Source: Knight Ridder/Tribune Business News Publication date: 2000-06-07

Jun. 7--Bartlett resident Fred Becker has been plagued with problems, from no dial tones to chronic busy signals, ever since he switched his local phone service to AT&T four months ago.

The situation came to a head last week when his 9-year-old daughter fell down a flight of stairs and cut her head. When Becker tried to call 911, he was greeted by an electronic voice telling him, "All circuits are busy." When his wife tried again moments later, she heard only dead silence on the other end of the receiver.

"I had to go over to my neighbor's house because we couldn't get the dial tone," said Becker, 38, who says he has had no luck getting AT&T to fix the problem.

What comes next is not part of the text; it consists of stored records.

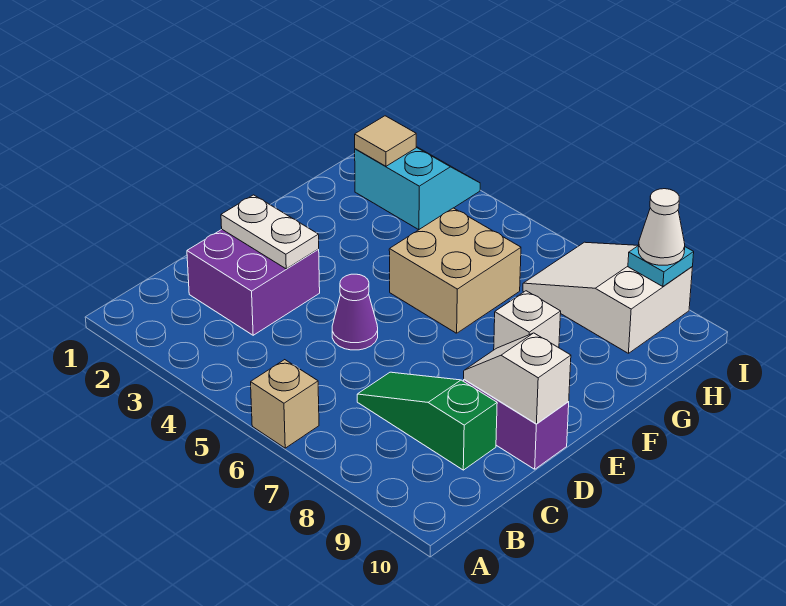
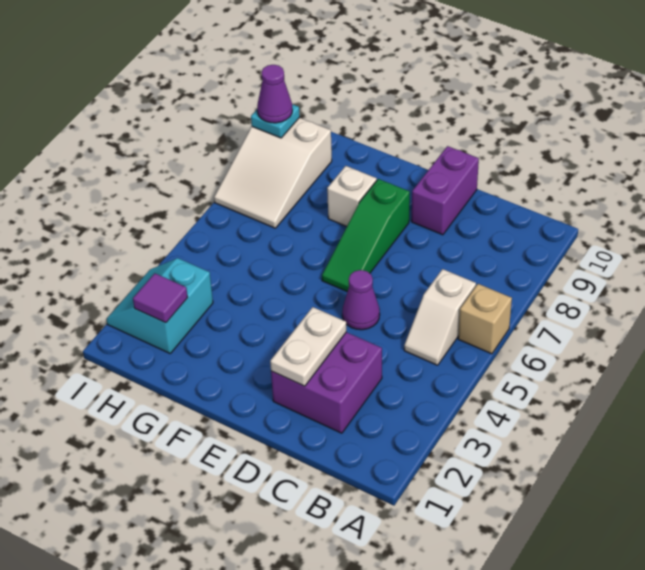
green slope C7:C9 level 1 top 9 -> green slope E6:E8 level 1 top 8
white slope D9:D10 level 2 top 10 -> white slope B5:B6 level 1 top 6
tan brick F5:G6 level 1 -> none
tan tile H2 level 2 -> purple tile H2 level 2
white cone I9 level 3 -> purple cone I9 level 3

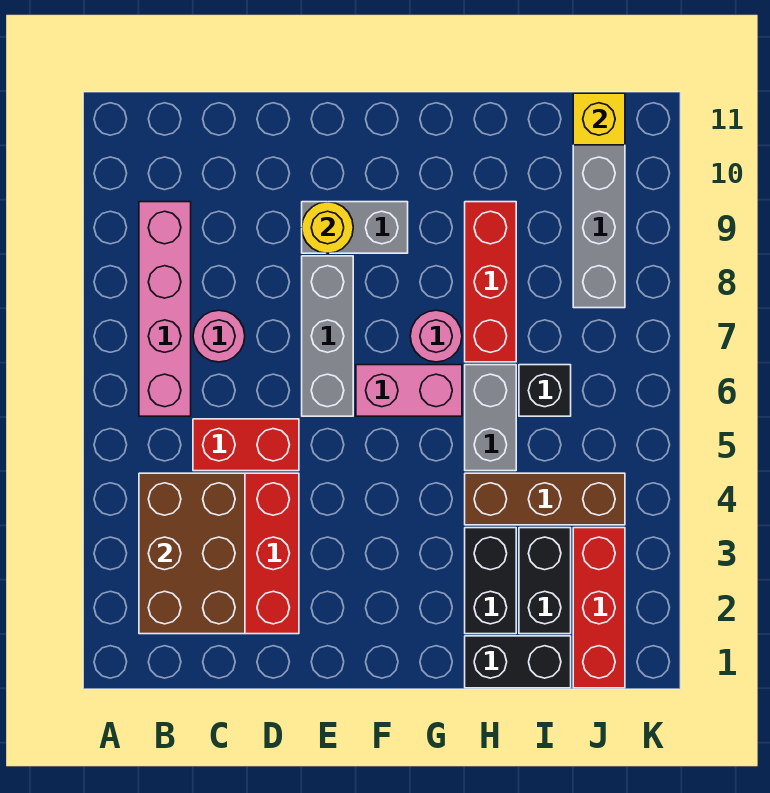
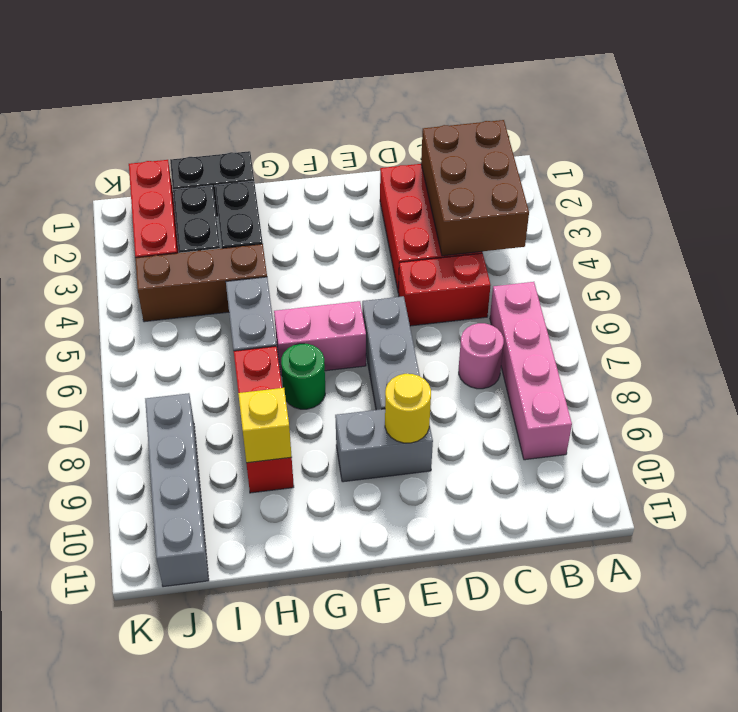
pink round brick G7 level 1 -> green round brick G7 level 1
black brick I6 level 1 -> none
yellow brick J11 level 2 -> yellow brick H9 level 2

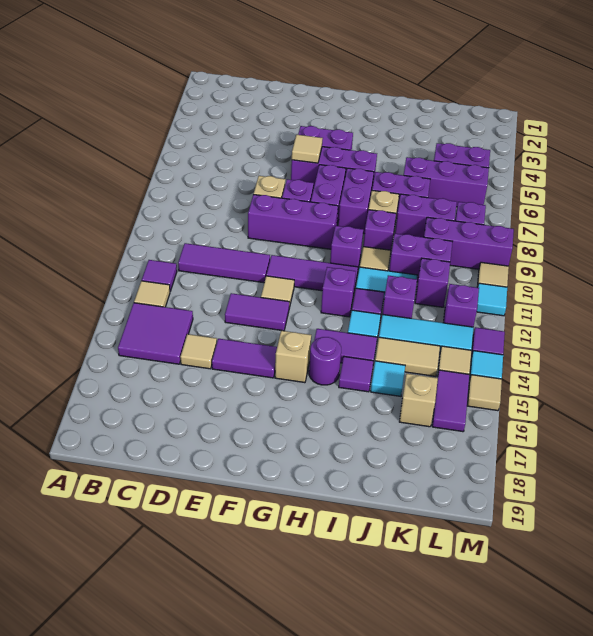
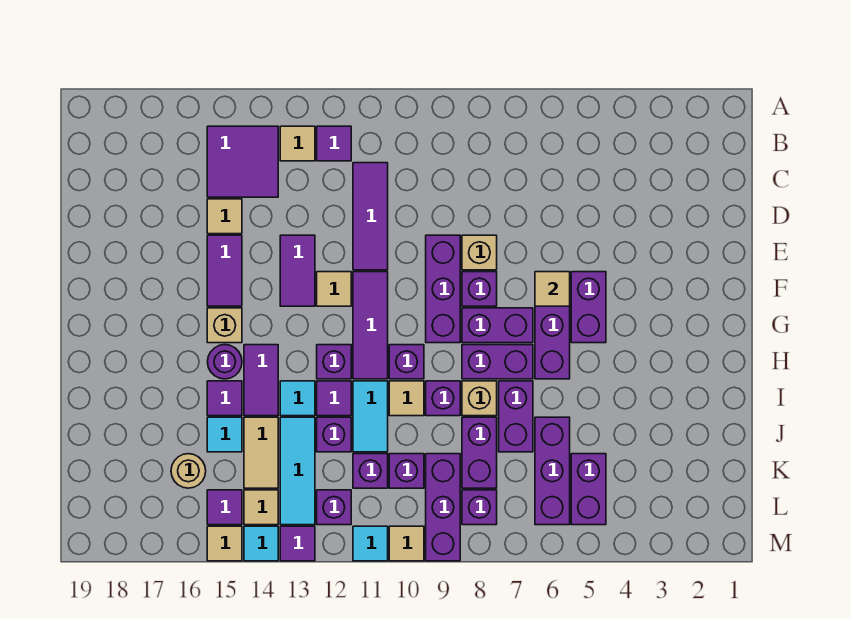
purple brick J10:K10 level 1 -> purple brick K10 level 1
tan brick K16 level 1 -> tan round brick K16 level 1
purple tile L15:L16 level 1 -> purple tile L15 level 1

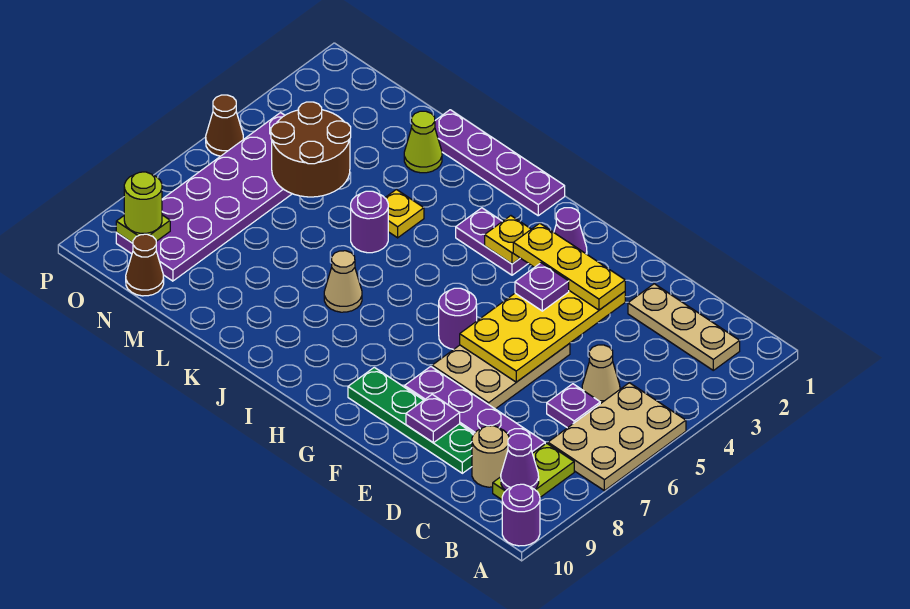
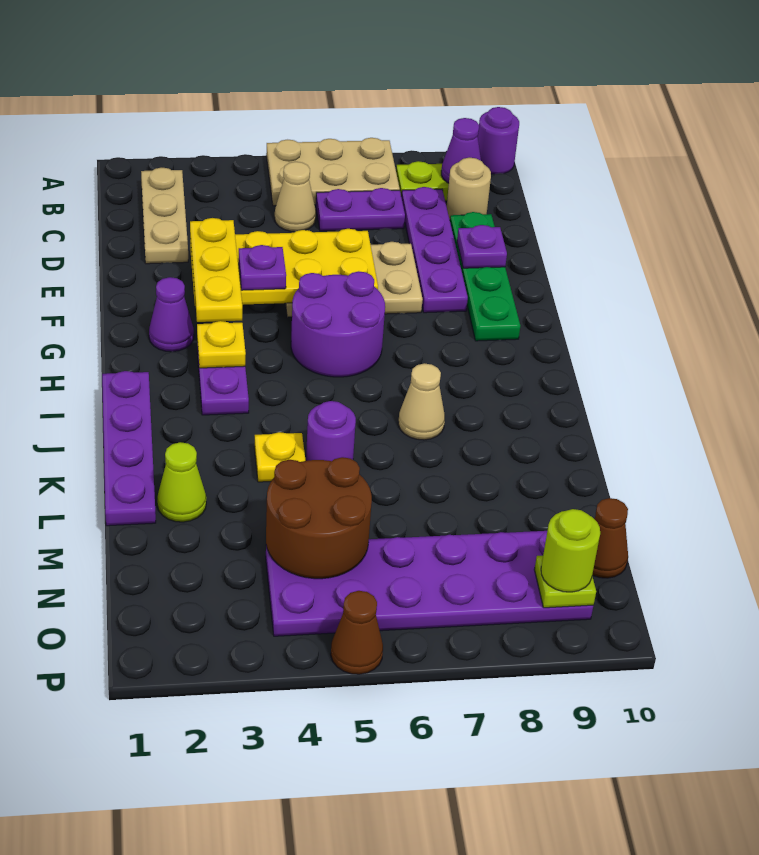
purple plate C6 level 1 -> purple plate C6:C7 level 1
purple round brick G6 level 1 -> purple round brick G5:H6 level 1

Becker is among hundreds of west and northwest suburban residents who have been frustrated by AT&T's new local phone service. Since the fall, when AT&T started signing up customers, the Illinois Commerce Commission has logged 320 complaints, ranging from installers not showing up to customers being forced to sit on hold for 30 minutes.

AT&T officials acknowledged they have received some complaints since they started offering local phone service, but they said any glitches tend to be short-lived and typical of any new product launch.

Yet, if customer dissatisfaction increases, it could hamper the move toward competition in local phone service, which in the Chicago area still is dominated by Ameritech.

The unit of SBC Communications Inc. has some incentive to show that viable competition exists for local residential phone service. That is, after all, a federal requirement before Ameritech can realize its longstanding goal of offering its customers long distance. Meantime, many consumers continue waiting for a choice in local phone service that brings lower bills and more service options.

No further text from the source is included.